Há declarações políticas que, pela gravidade institucional, ultrapassam o terreno da simples opinião e passam a exigir debate público. A entrevista do senador Márcio Bittar ao podcast Papo Informal, de Luciano Tavares, parece ser uma delas.

Ao comentar a condenação do ex-governador Gladson Cameli pelo Superior Tribunal de Justiça, Bittar relatou que tentou ajudar o aliado político acionando pessoas que, segundo ele, poderiam olhar o caso com mais atenção. O senador afirmou que, quando alguém tem acesso a uma pessoa “importante”, pode pedir que ela “dê uma olhada melhor” em determinado processo.

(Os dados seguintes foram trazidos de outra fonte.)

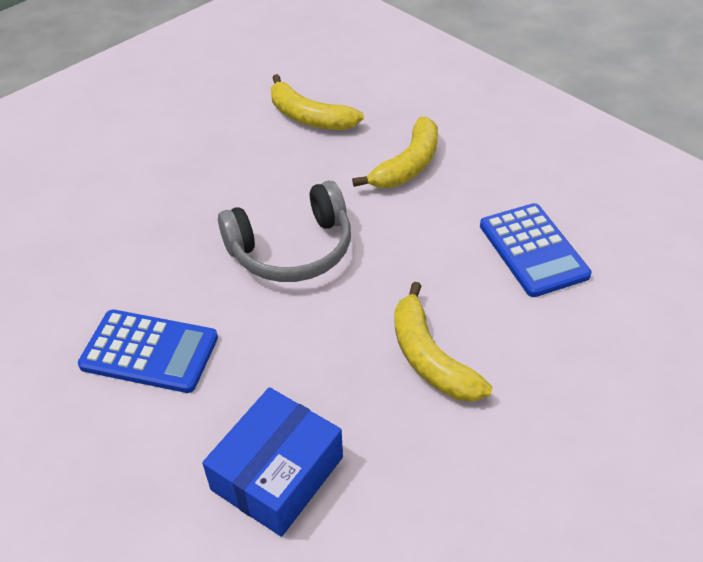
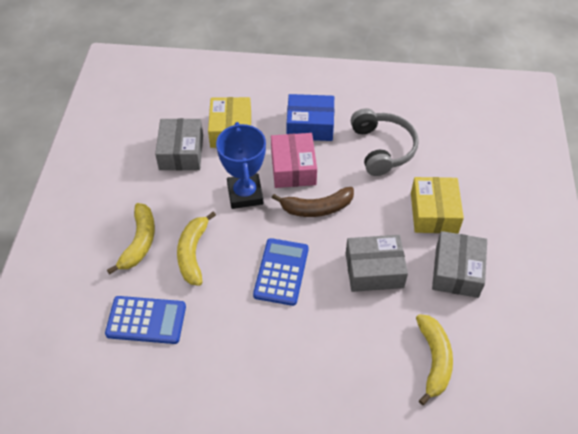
blue trophy: 0 -> 1
brown banana: 0 -> 1
grey box: 0 -> 3
pink box: 0 -> 1
yellow box: 0 -> 2

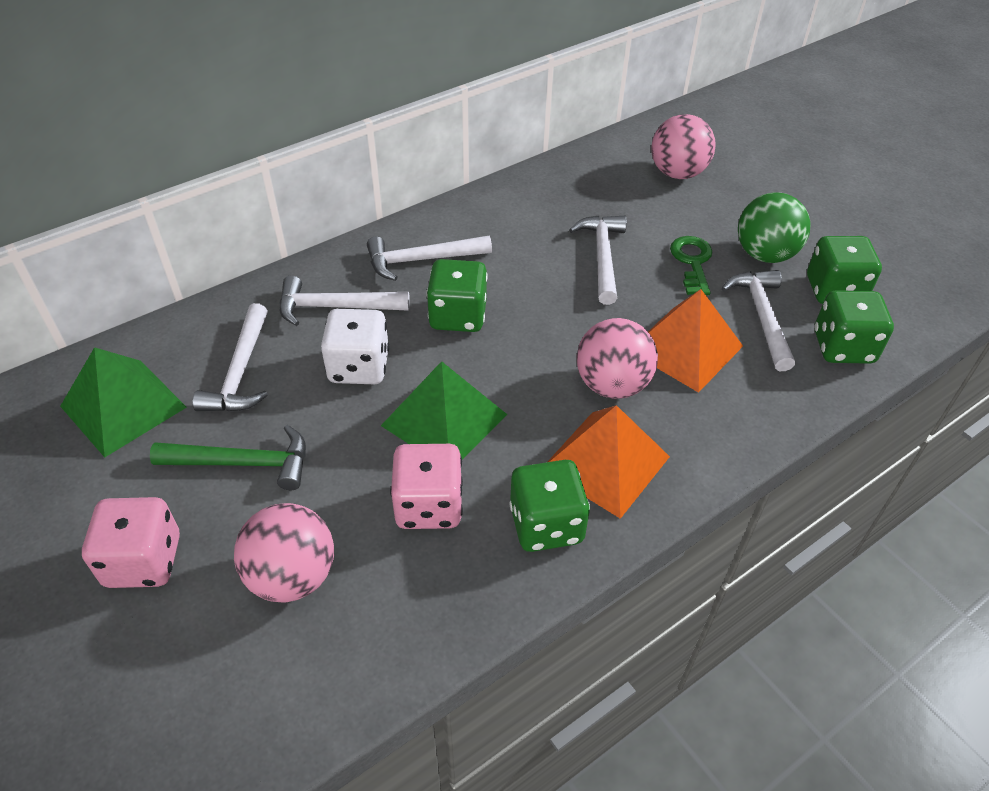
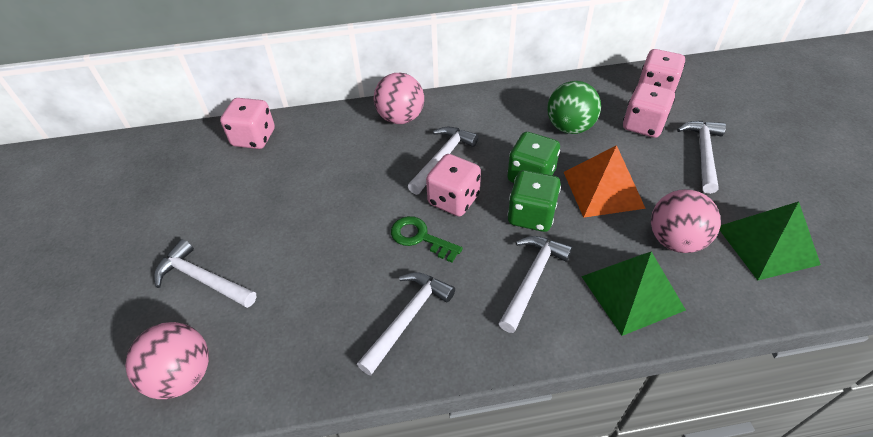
green dice: 4 -> 2
green hammer: 1 -> 0
orange pyramid: 2 -> 1
pink dice: 2 -> 4
white dice: 1 -> 0

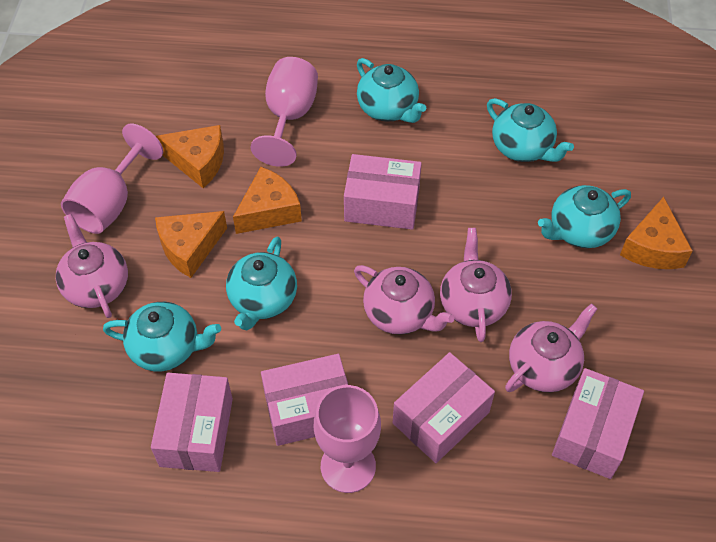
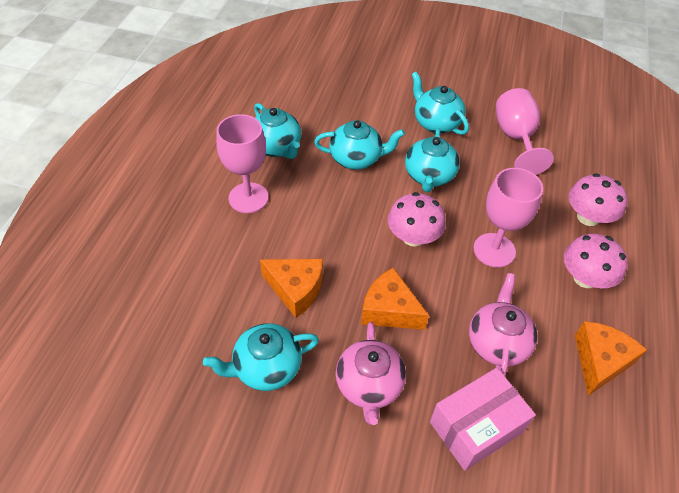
orange cheese: 4 -> 3
pink box: 5 -> 1
pink mushroom: 0 -> 3
pink teapot: 4 -> 2

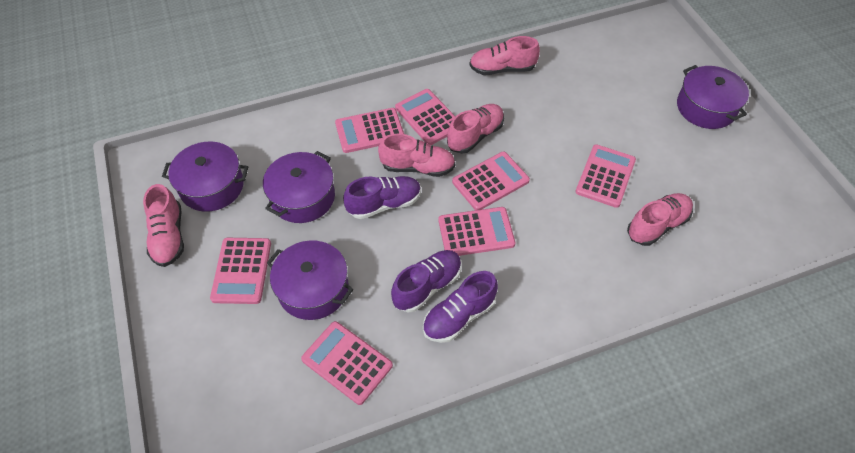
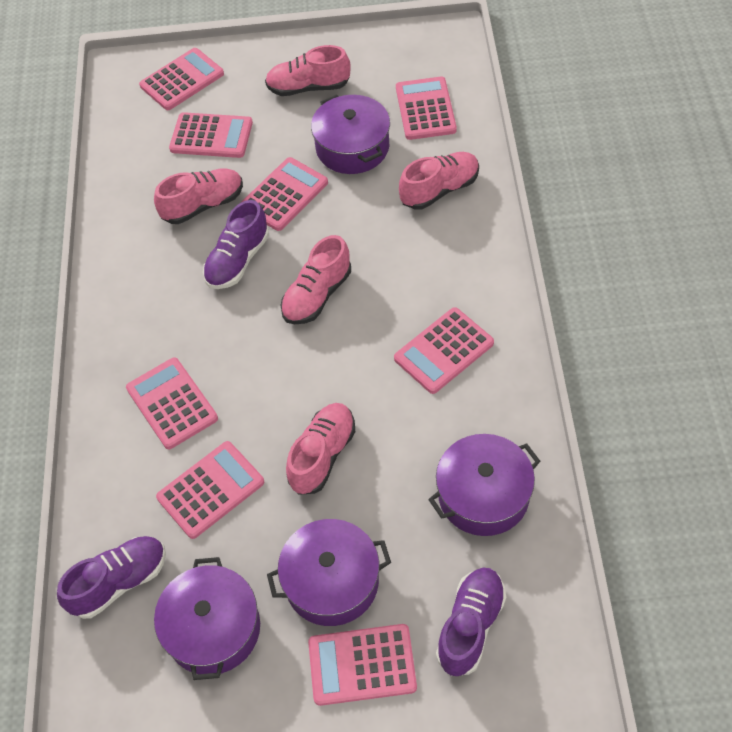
pink calculator: 7 -> 8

A frase, por si só, levanta questionamentos. Mas o contexto a torna ainda mais relevante.

Não se tratava de um processo qualquer. Gladson enfrentava uma das maiores ações penais da história política do Acre, acusado de integrar um esquema envolvendo fraudes em licitações, lavagem de dinheiro, peculato, corrupção e organização criminosa. Em 6 de maio de 2026, a Corte Especial do STJ condenou o ex-governador a 25 anos e 9 meses de prisão.

Foi sobre esse processo que Bittar relatou ter feito gestões pessoais para chamar atenção à tese da defesa.

O senador justificou a atitude dizendo que agiu por amizade e humanidade, diante da alegação dos advogados de Gladson de que haveria provas obtidas de forma irregular. O ponto sensível é que essa não era uma conversa abstrata sobre garantias constitucionais. Era precisamente uma das principais linhas adotadas pela defesa do ex-governador no STF.

Nos últimos meses, os advogados de Gladson recorreram sucessivamente ao Supremo Tribunal Federal tentando suspender, limitar ou esvaziar partes do processo no STJ.

Em novembro de 2025, o ministro Gilmar Mendes suspendeu temporariamente o andamento da ação penal após pedido da defesa envolvendo acesso a documentos do Coaf.

Em dezembro, a Segunda Turma do STF anulou parte das provas produzidas entre 2020 e 2021, acolhendo parcialmente argumentos sobre diligências supostamente realizadas sem supervisão adequada do STJ.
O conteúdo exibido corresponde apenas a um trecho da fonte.